The Review arose from two statements made by ACM Sir Clive Loader in the XV230 BoI report;
(a)“I conclude that the loss of XV230 and, far more importantly, of the 14 Service personnel who were aboard, resulted in shortcomings in the application of the processes for assuring airworthiness and safe operation of the Nimrod”

(b)“I am clear that further activity must be undertaken for our other aircraft types to check whether any read-across of lessons we have learned from this accident at such enormous (and immensely sad) cost”.
Mr Haddon-Cave’s remit was;
  • ·To examine the arrangements for assuring the airworthiness and safe operation of the Nimrod MR2 in the period from its introduction in 1979 to the accident on 2 September 2006, including hazard analysis, the safety case compiled in 2005, maintenance arrangements, and responses to any earlier incidents which might have highlighted the risk and led to corrective action;
  • ·To assess where responsibility lies for any failures and what lessons are to be learned;
  • ·To assess more broadly the process for compiling safety cases, taking account of best practice in the civilian and military world;
  • ·And to make recommendations to the Secretary of State as soon as practicable, if necessary by way of interim report.



I think people will agree he was pretty thorough in the period 1999 to 2006, although missing a few important engineering points outlined by DV.

He got part of the bigger picture just about right – as it applied to the Nimrod Safety Case.
But, what happened to the period 1979-1999? He pointedly baselined most of the report at the SDR which, given the evidence presented to him of deliberate dilution of safety in previous years, can only have been an attempt at damage limitation. Who made this baselining decision? It completely ignores the remit.

For example, he criticises General Cowan for introducing a 20% cut over a 5 year period from about 1998, across all support domains, yet fails to mentions 28% each year for 3 years in the early 90s, which DIRECTLY targeted JSP553 Chapter 5 (maintaining airworthiness).
Why not mention this single most important factor in the run down of aviation Safety Management in the last 20 years? It falls squarely in the middle of his timeframe remit, and occurred at just the time when extra funding was required as Safety Cases were being mandated.

What General Cowan did was nothing compared to this, and I doubt if any of the 3 IPT staff even knew this was the root cause of them not having sufficient funding to implement JSP553; so were in no position to defend themselves. (The fact they allegedly acted incompetently is another issue).
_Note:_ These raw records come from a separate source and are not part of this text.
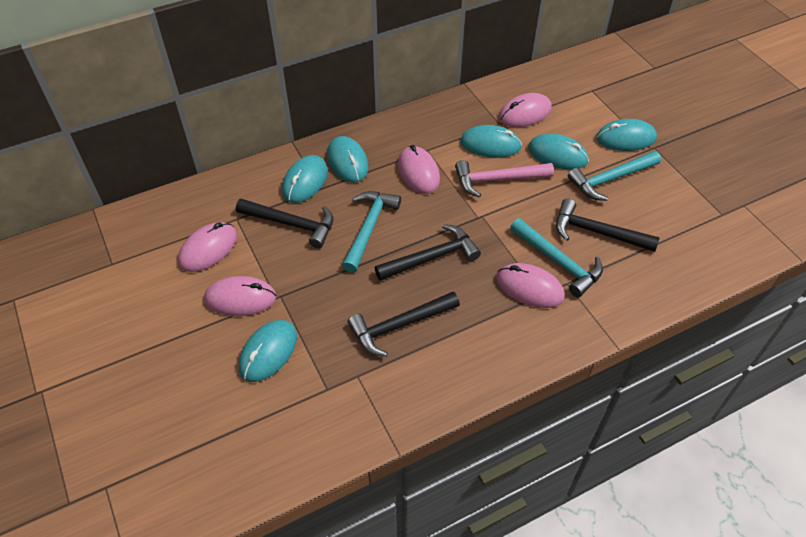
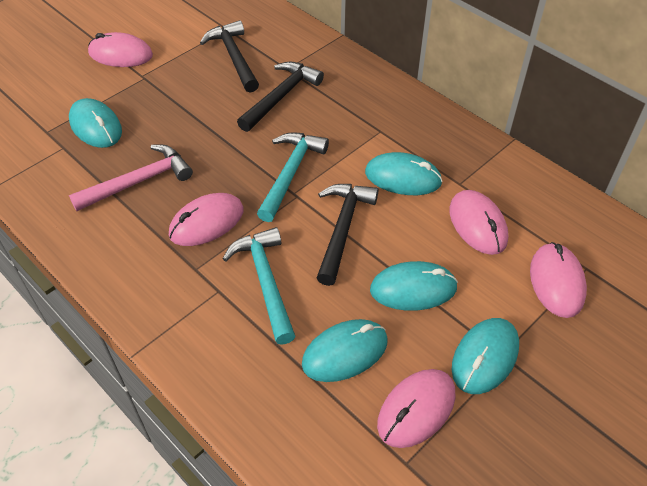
black hammer: 4 -> 3
turquoise hammer: 3 -> 2
turquoise mouse: 6 -> 5

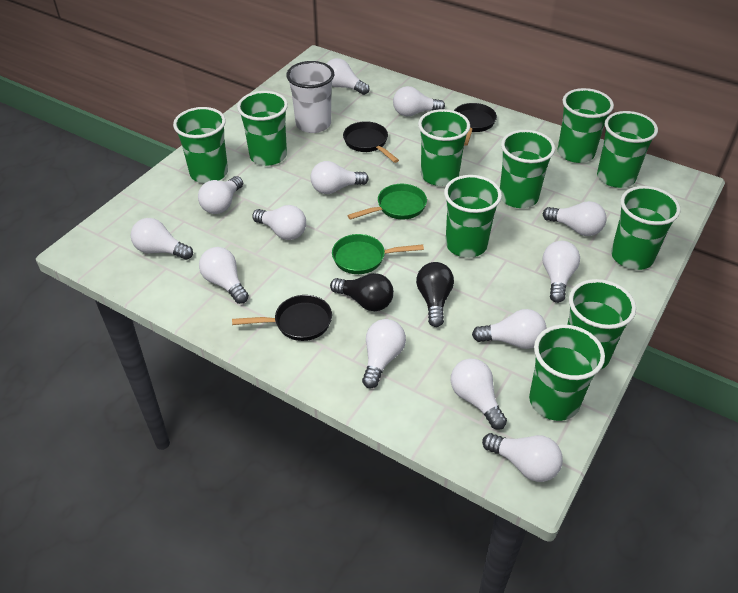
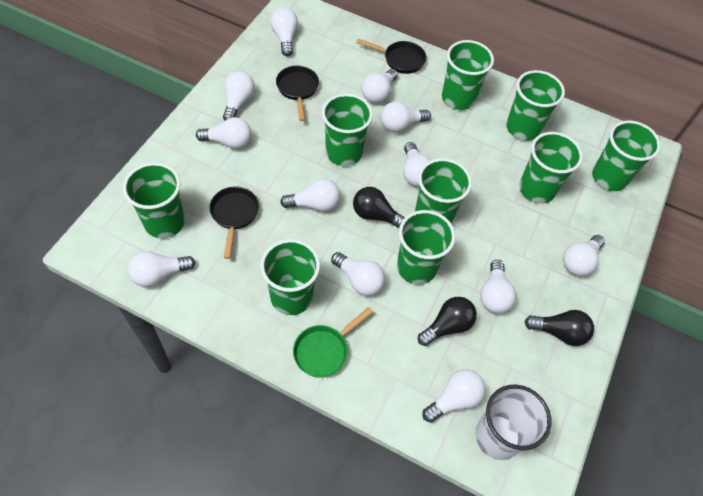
black light bulb: 2 -> 3
green cup: 10 -> 9
green pan: 2 -> 1
white light bulb: 13 -> 12

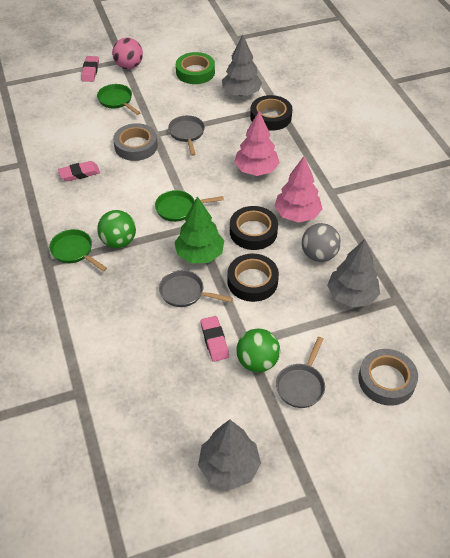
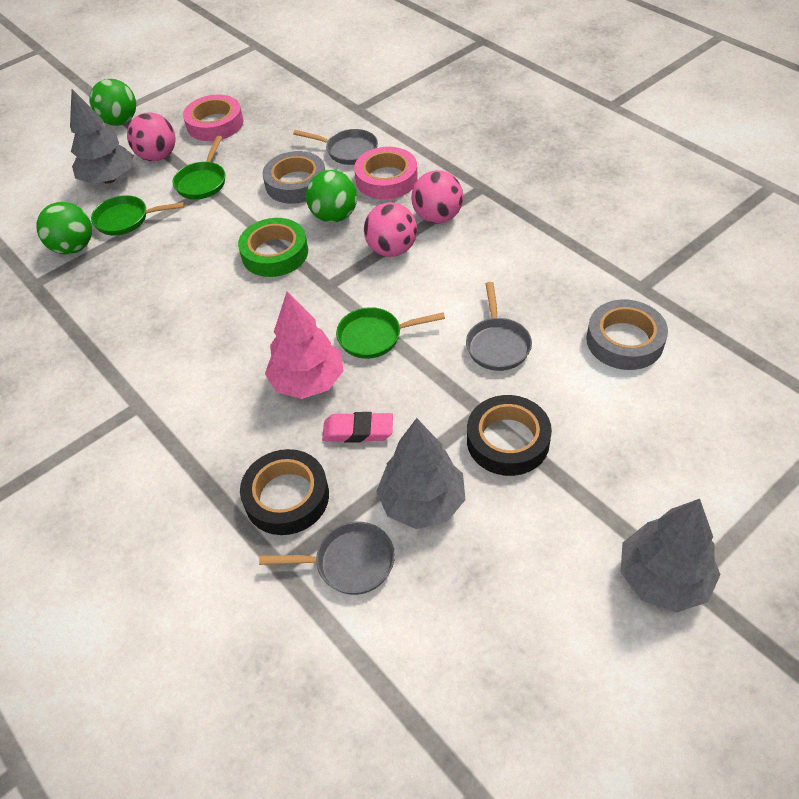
black tape: 3 -> 2
green ball: 2 -> 3
green tree: 1 -> 0
grey ball: 1 -> 0
pink ball: 1 -> 3
pink eraser: 3 -> 1
pink tape: 0 -> 2
pink tree: 2 -> 1

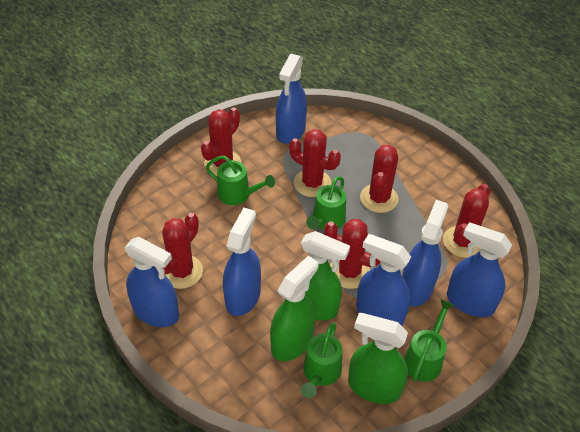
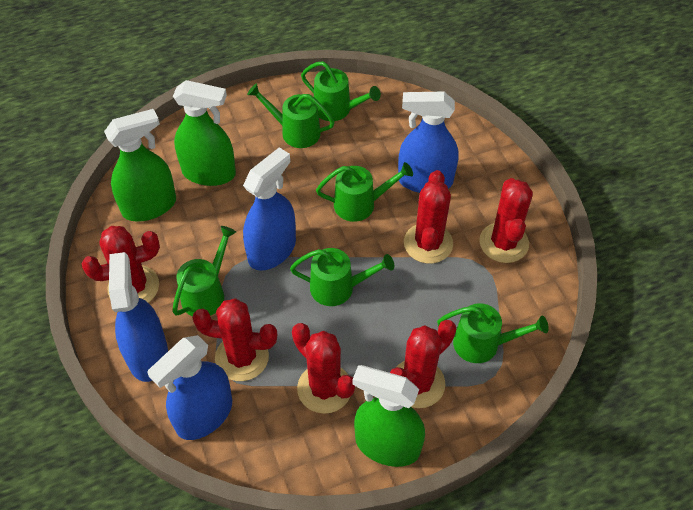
blue spray bottle: 6 -> 4
green watering can: 4 -> 6

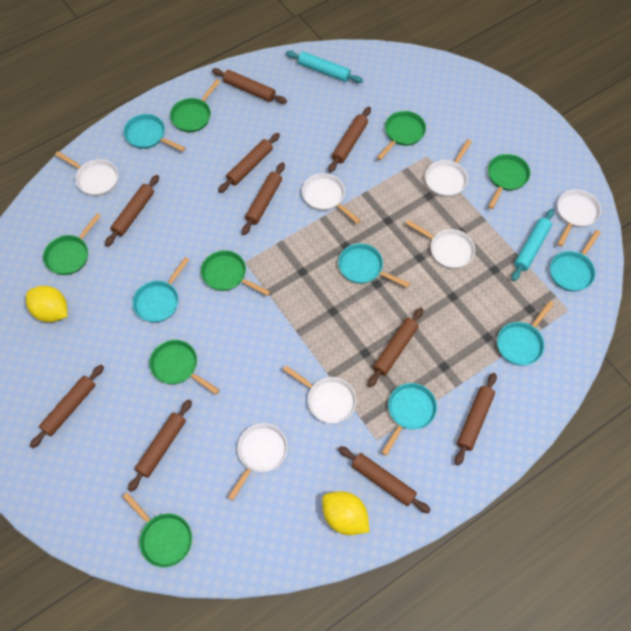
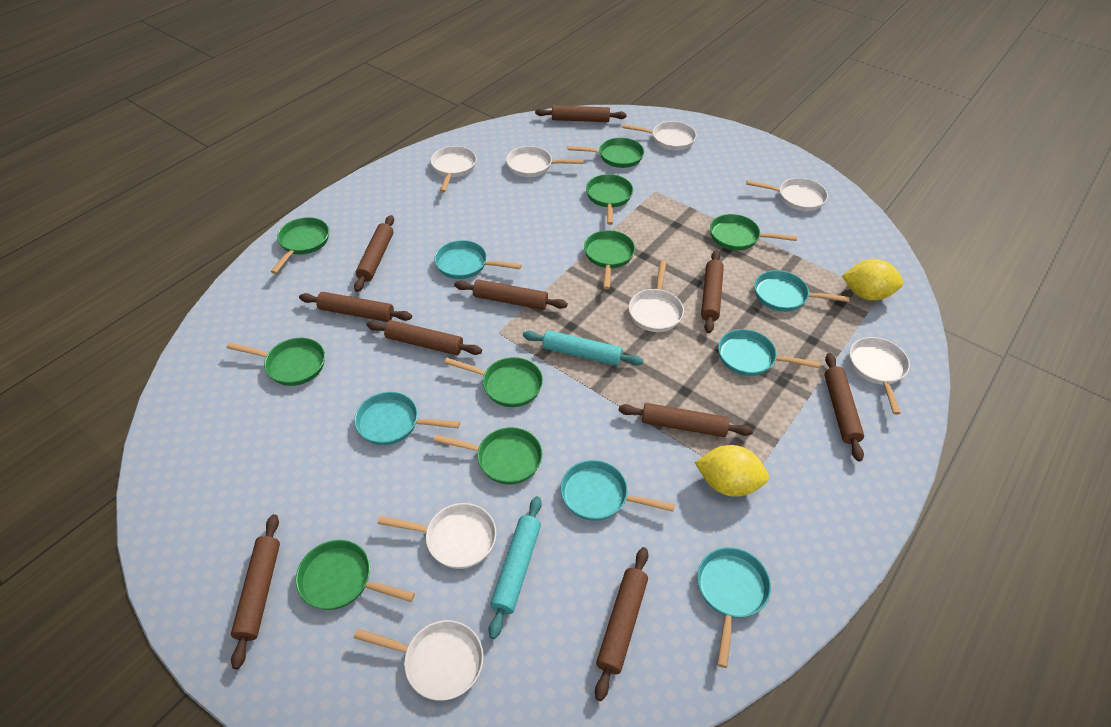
green pan: 7 -> 9
white pan: 7 -> 8

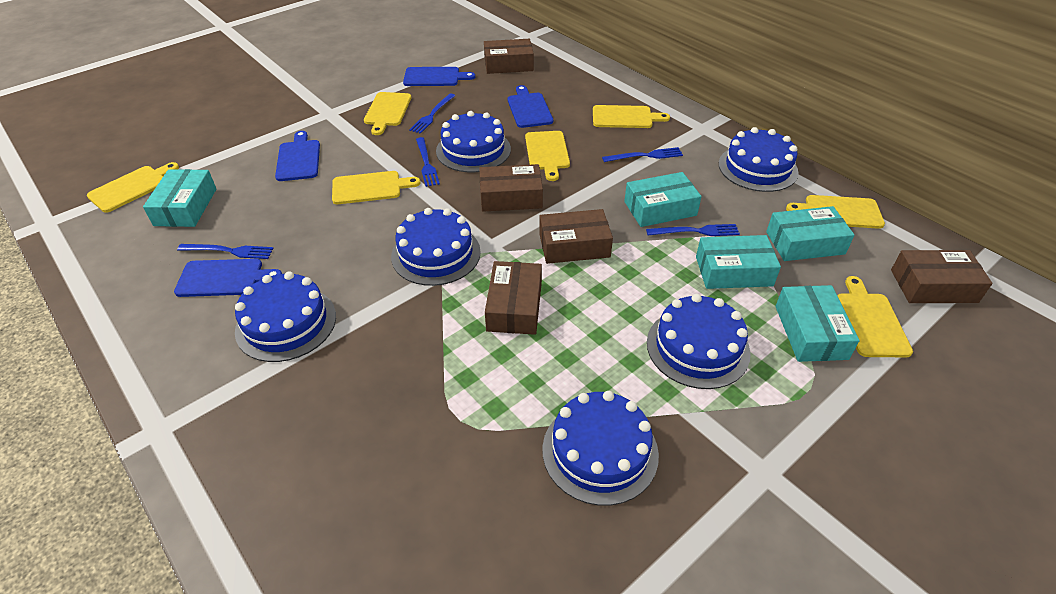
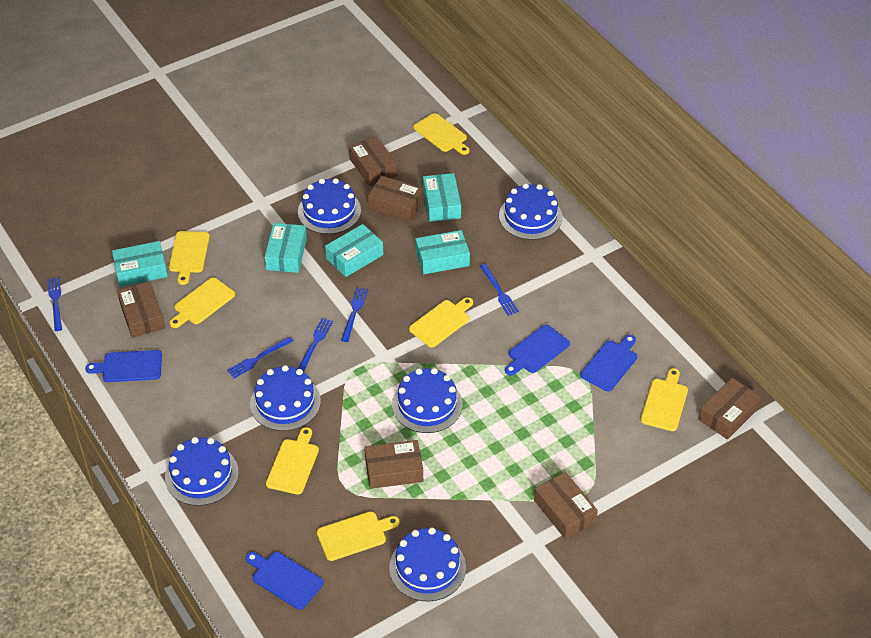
brown box: 5 -> 6

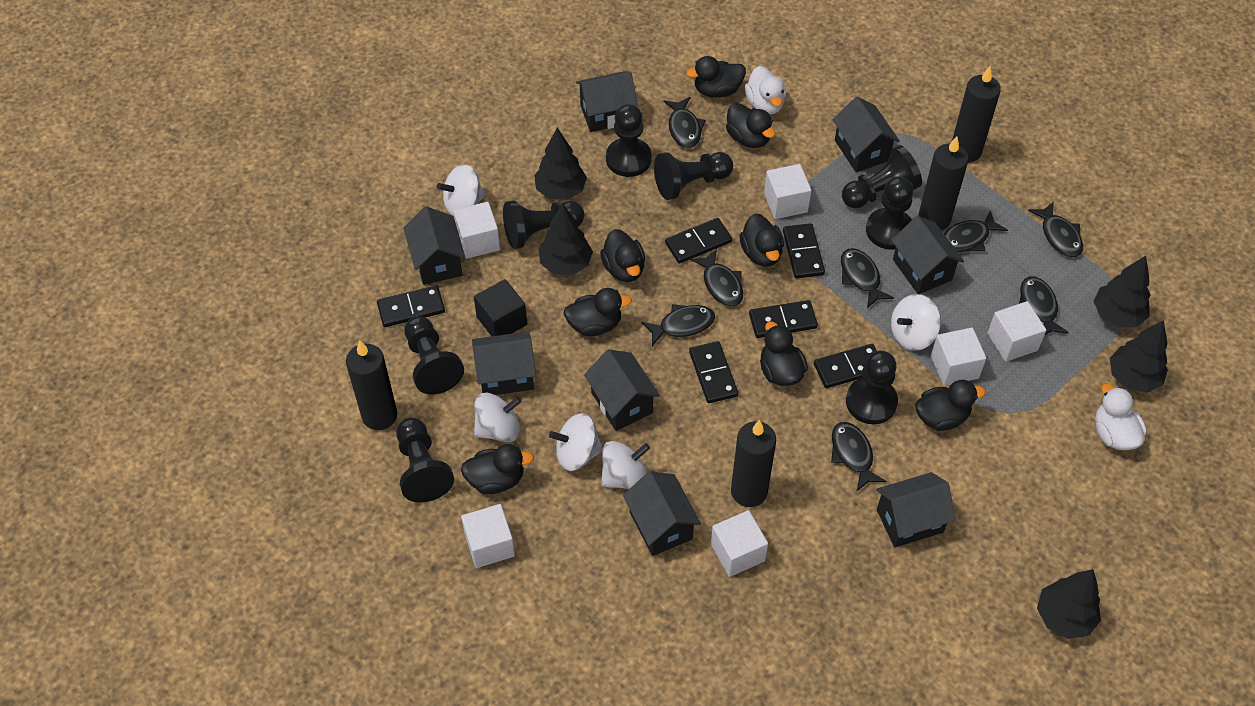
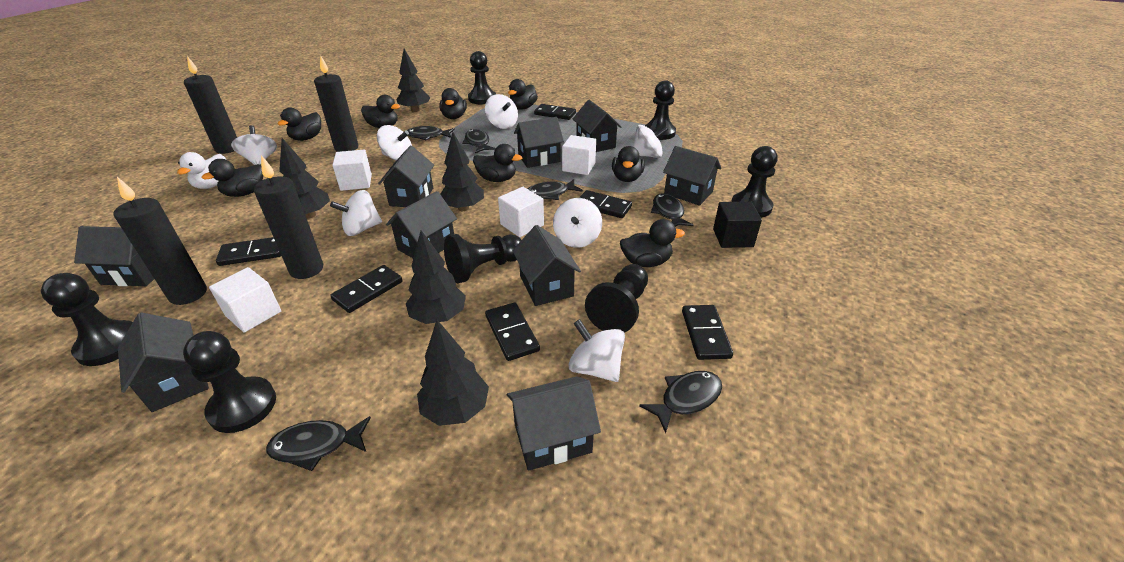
black fish: 8 -> 6
black house: 8 -> 9
black pawn: 8 -> 7
white cube: 6 -> 4
white duck: 2 -> 1
white spinning top: 5 -> 7

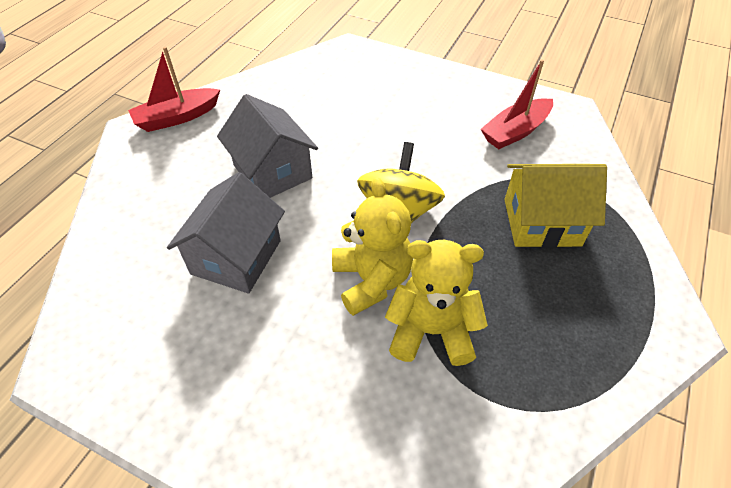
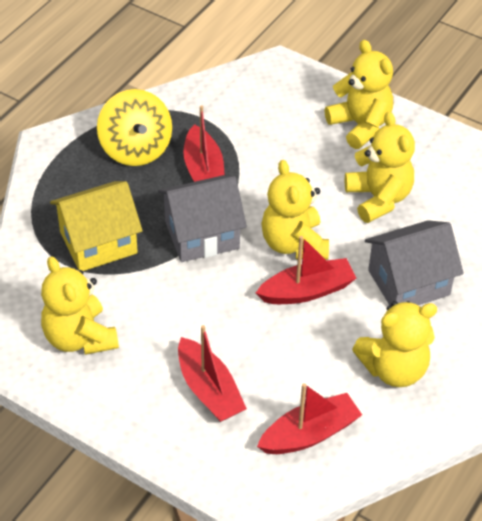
red boat: 2 -> 4
yellow teddy bear: 2 -> 5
Perhaps I’m too cynical, but the 2 Star (AVM) who oversaw this is the same man who threatened staffs with the sack for complaining about the effect of the policy - an attitide that remained throughout the 90s and beyond.


General Cowan certainly didn’t do this – in fact, in my experience he understood precisely where money should be spent and believe the thrust of his 20% was to reduce inefficiencies so freeing up funding for more important things, like functional safety. I only spoke to him once, but this was the general subject under discussion. I know 4% a year sounds a lot, but at the time he had dual-accountable IPTs (who were in DPA but spending some of "his" DLO money) and was newly exposed to how efficiently some projects were run, compared to others who were following management guidlelines. It is the age old question - why are some projects run with effortless competence, yet other far less complex ones are disasters? The potential for true savings (which don't impact time, performance or OC) is obvious and, given the odium he will face, it takes a brave man to set higher benchmarks.

And so on. H-C's remit is applied very narrowly and ACM Loader’s second statement is simply not addressed. In fact, Ainsworth betrayed the fact he had prior notice by immediately making a statement that no other aircraft were affected. The report doesn’t say this; it just doesn’t address it properly, so Ainsworth’s view is based on an omission, not a positive, factual based statement. So, that 2nd recommendation is still outstanding. Who is addressing it?

But, at the end of the day, this is the biggest reaming MoD has had since the Chinook Mk3 inquiry said of precisely the same people –
“failure of management oversight”. And there’s the rub. It’s the same names who crop up time and time again in all these cases, yet none are mentioned. The protected species – until Air Cdre Baber has his say in court!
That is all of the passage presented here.